This is going to be a long post, so here are the topics covered:
nVidia GeForce Go 7900 GS with Windows Vista
Linux (Xandros, SuSE, Mandriva, Linspire, Freespire, Ubuntu)
I was playing around with trying to install Mac OSX on my Toshiba laptop. I was not successful. I tried 4 different versions. All failed. I eventually corrupted my MBR (master boot record). And yes… I backed up everything before I started. I took the opportunity to install Windows Vista. I thought I found recent nVidia drivers for my Toshiba with a GeForce Go 7900 GS chip set on Toshiba’s web site. Unfortunately the install did not see my chip set as one it could install for.
I suspect I should blame Toshiba. I wrote in the past that nVidia provides updated drivers for the mobile series of video chip sets to the manufacturers, so they can add there own features. Yet Toshiba has not put anthing new on its web site for my laptop since January. Oops! Those drivers give lousy gaming performance. I think Toshiba does care about its customers, or they would put those drivers out there for us to download and use.
Out of desperation I took more recent nVidia drivers on Toshiba’s web site that were listed for a different laptop, but they would not install. So I can not play games on my laptop if I install Vista. That is a shame.

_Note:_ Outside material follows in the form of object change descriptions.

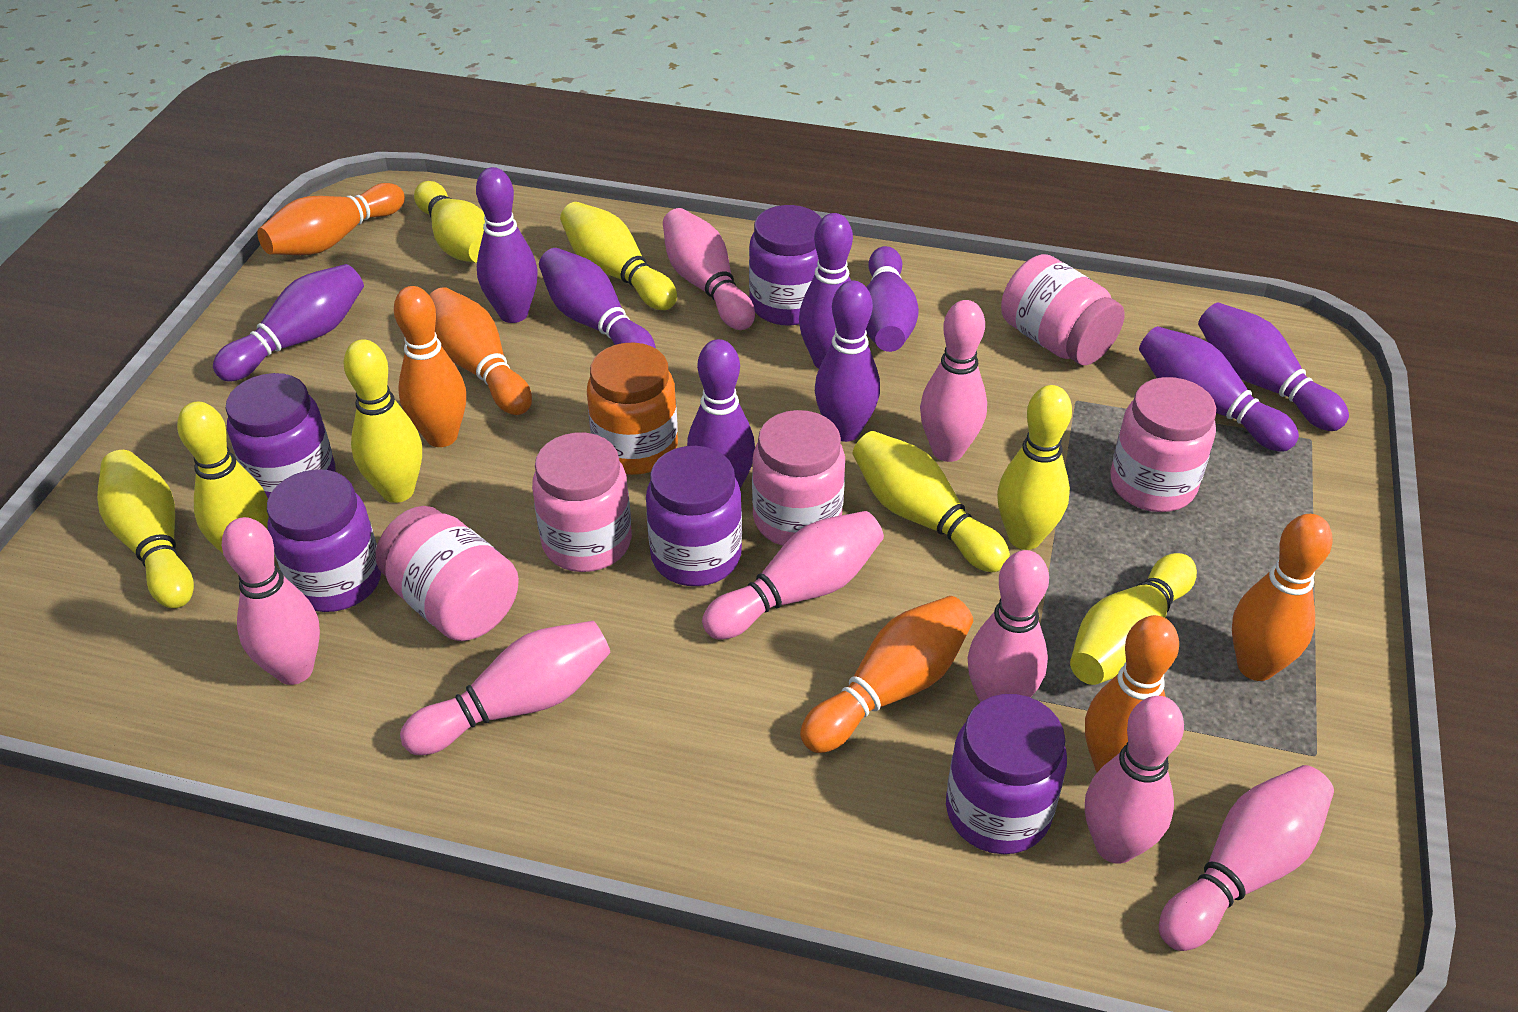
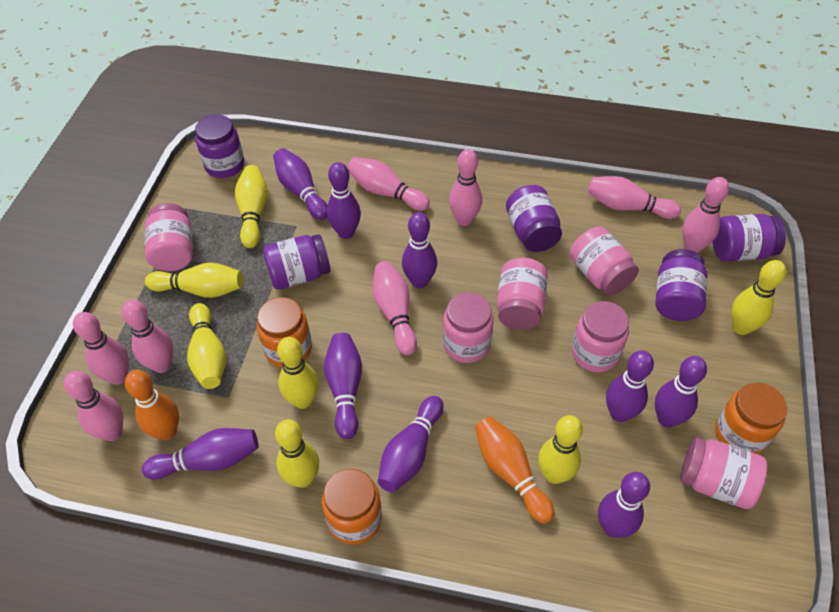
orange bowling pin: 6 -> 2
orange jar: 1 -> 3
pink jar: 5 -> 6
yellow bowling pin: 8 -> 7

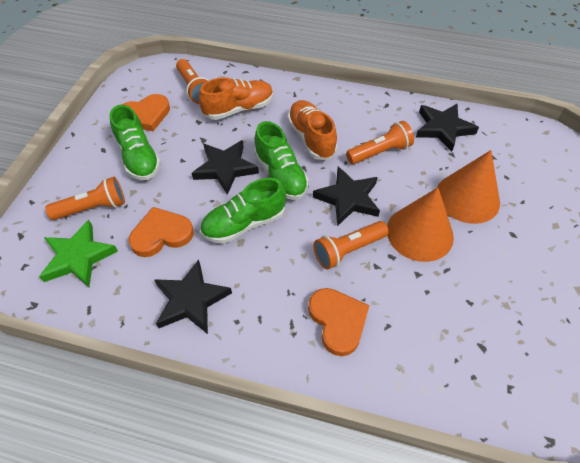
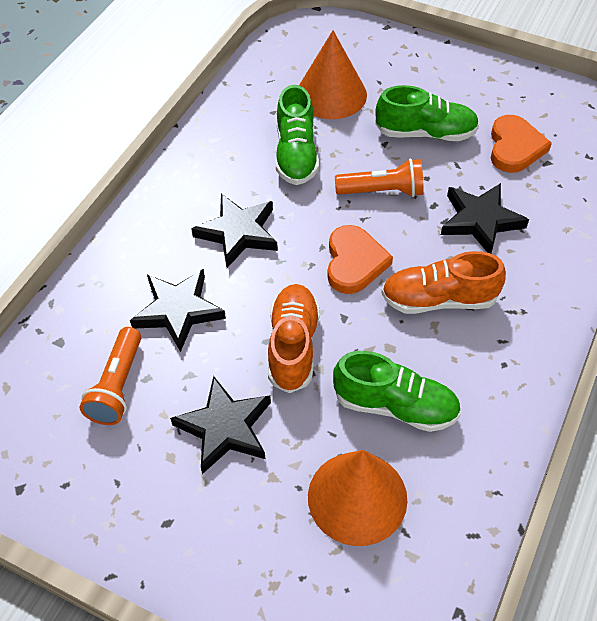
green star: 1 -> 0
orange flashlight: 4 -> 2
orange heart: 3 -> 2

Since I already reformatted my hard drive I took the opportunity to install some flavors of Linux. My goal was to get Linux up and running with my wireless adapter and have the resolution be correct. Once I got that far I would try installing VMware Player for Linux and get a Windows XP virtual machine working.
Well, I tried 6 distros of Linux. All failed. All of them failed on the wireless part, and a couple failed the screen resolution. I tried Xandros OC 3.02, Mandriva Spring 2007, Open SuSE 10.2, Linspire 5.0, Freespire 1.0, Ubuntu 7.04. SuSE wanted me to upgrade to a paid version to work with my wireless adapter. Most of the others just failed. Ubuntu would only go as high as 1280×800 on my 1440×900 screen.

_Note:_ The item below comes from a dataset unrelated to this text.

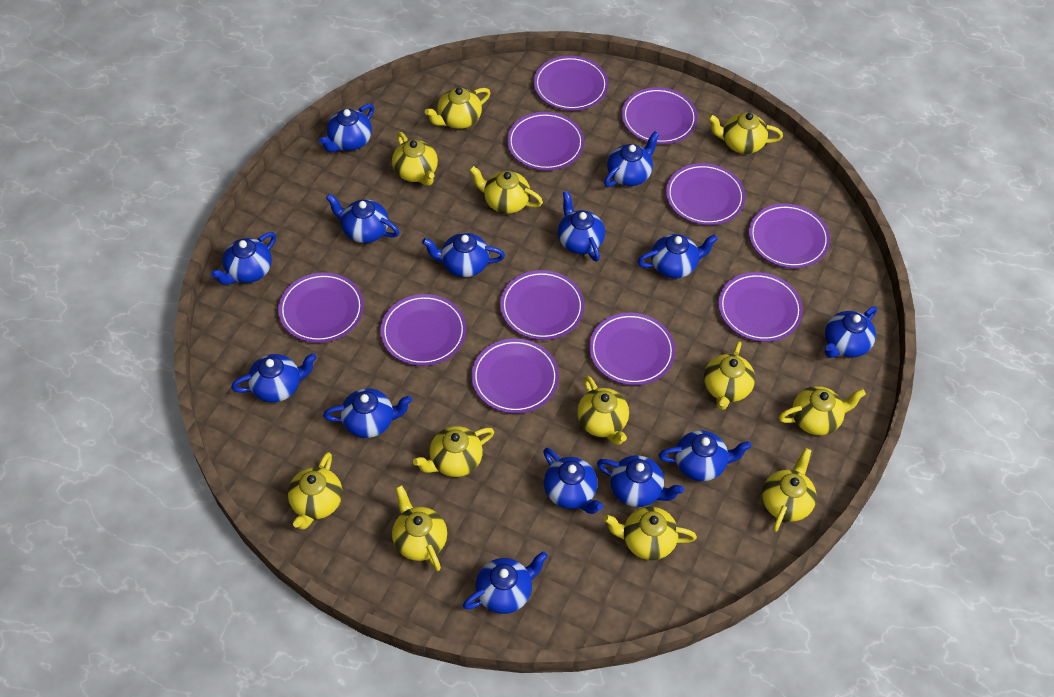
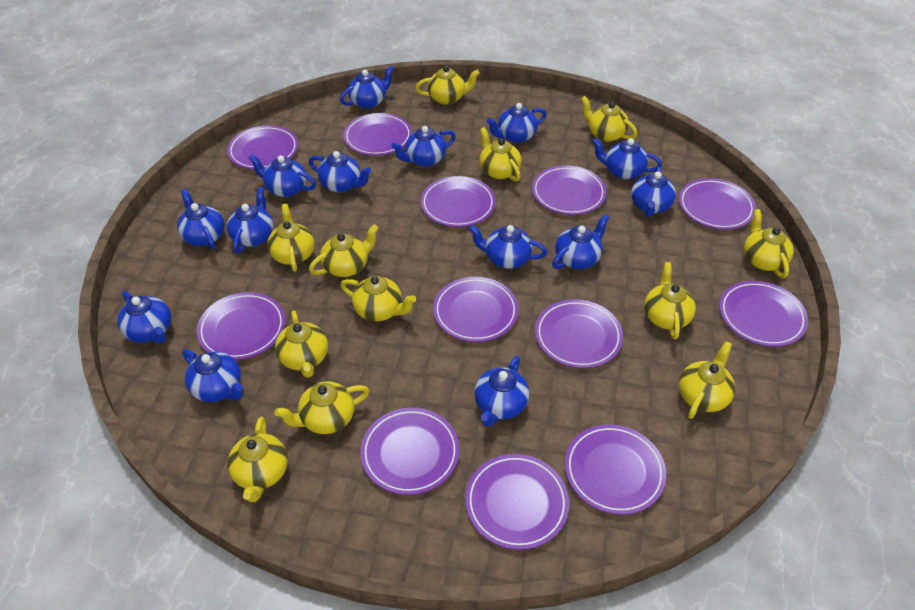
purple plate: 11 -> 12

Overall I was disappointed. But the wireless thing is actual understandable. My Windows XP and Windows Vista install disc don’t recognize my wireless adapter. But Toshiba provides drivers for them that I can easy download, burn to disc and install.
I may try this experiment again in the near future after researching what it would take to get wireless drivers for Linux and burning them to CD before I start.

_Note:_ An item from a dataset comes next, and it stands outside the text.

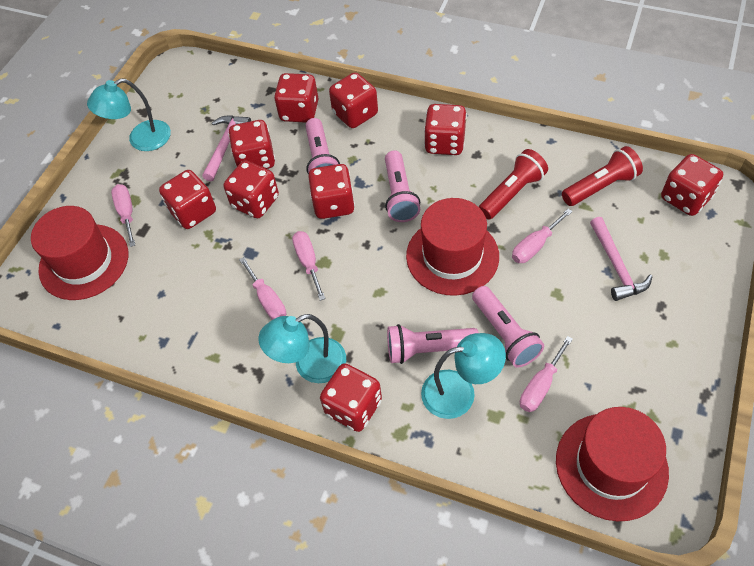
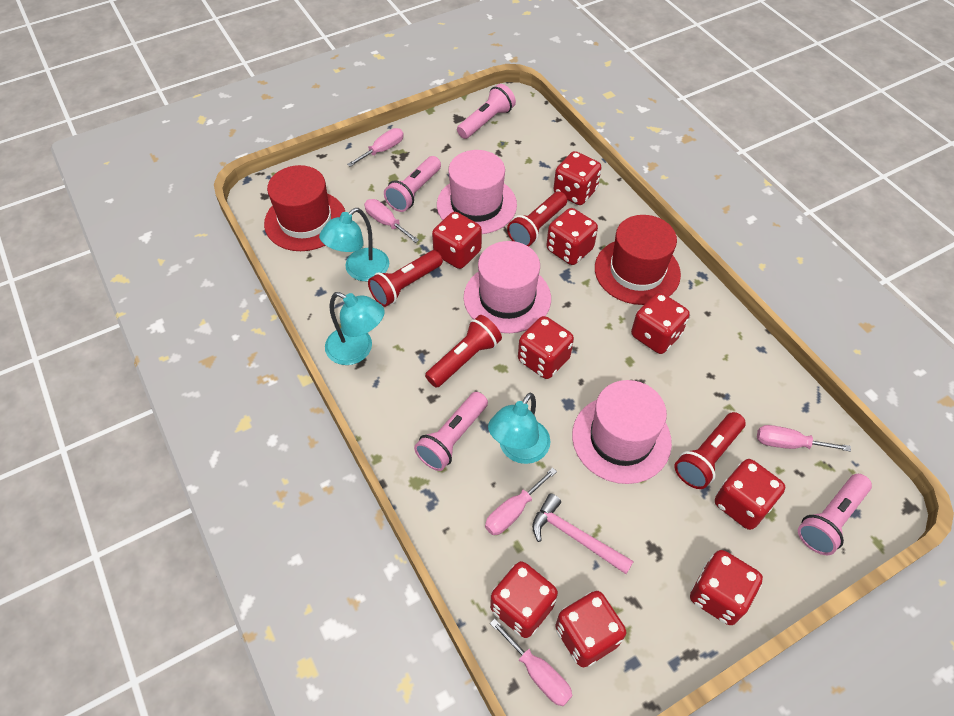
pink hammer: 2 -> 1
pink hat: 0 -> 3
red flashlight: 2 -> 4
red hat: 3 -> 2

In the mean time the best operating system is still Windows XP. Windows Vista is an eye-candy operating system. I have not seen anything in it that is necessary. I do like its photo handling much better than Windows XP, but other than that and the questionable sidebar gadgets what’s the point. Like I said… eye-candy.
Windows XP runs all the applications I have/need/want at this time. It runs them all well, and it is stable and performs well. What more do you need in an operating system.
However… my next laptop is going to be a Mac!